What Is an Institutional Investor?

An institutional investor is a company or organization that invests money on behalf of other people. Mutual funds, pensions, and insurance companies are examples. Institutional investors often buy and sell substantial blocks of stocks, bonds, or other securities and, for that reason, are considered to be the whales on Wall Street.

The group is also viewed as more sophisticated than the average retail investor and, in some instances, they are subject to less restrictive regulations.

Key Takeaways

  • An institutional investor is a company or organization that invests money on behalf of clients or members.
  • Hedge funds, mutual funds, and endowments are examples of institutional investors.
  • Institutional investors are considered savvier than the average investor and are often subject to less regulatory oversight.
  • The buying and selling of large positions by institutional investors can create supply and demand imbalances that result in sudden price moves in stocks, bonds, or other assets.
  • Institutional investors are the big fish on Wall Street.

Institutional Investors

Understanding Institutional Investors

An institutional investor buys, sells, and manages stocks, bonds, and other investment securities on behalf of its clients, customers, members, or shareholders. Broadly speaking, there are six types of institutional investors: endowment funds, commercial banks, mutual funds, hedge funds, pension funds, and insurance companies. Institutional investors face fewer protective regulations compared to average investors because it is assumed the institutional crowd is more knowledgeable and better able to protect themselves. 
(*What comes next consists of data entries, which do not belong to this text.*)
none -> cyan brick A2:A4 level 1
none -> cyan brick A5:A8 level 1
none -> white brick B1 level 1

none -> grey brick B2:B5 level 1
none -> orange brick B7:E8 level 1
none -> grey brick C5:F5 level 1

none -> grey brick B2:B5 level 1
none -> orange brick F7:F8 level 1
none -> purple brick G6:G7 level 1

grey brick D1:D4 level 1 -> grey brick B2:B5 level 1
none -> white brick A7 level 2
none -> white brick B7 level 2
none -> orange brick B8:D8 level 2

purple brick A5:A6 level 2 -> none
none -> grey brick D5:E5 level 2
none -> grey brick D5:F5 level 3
Institutional investors have the resources and specialized knowledge for extensively researching a variety of investment opportunities not open to retail investors. Because institutions are moving the biggest positions and are the largest force behind supply and demand in securities markets, they perform a high percentage of transactions on major exchanges and greatly influence the prices of securities. In fact, institutional investors today make up more than 90% of all stock trading activity.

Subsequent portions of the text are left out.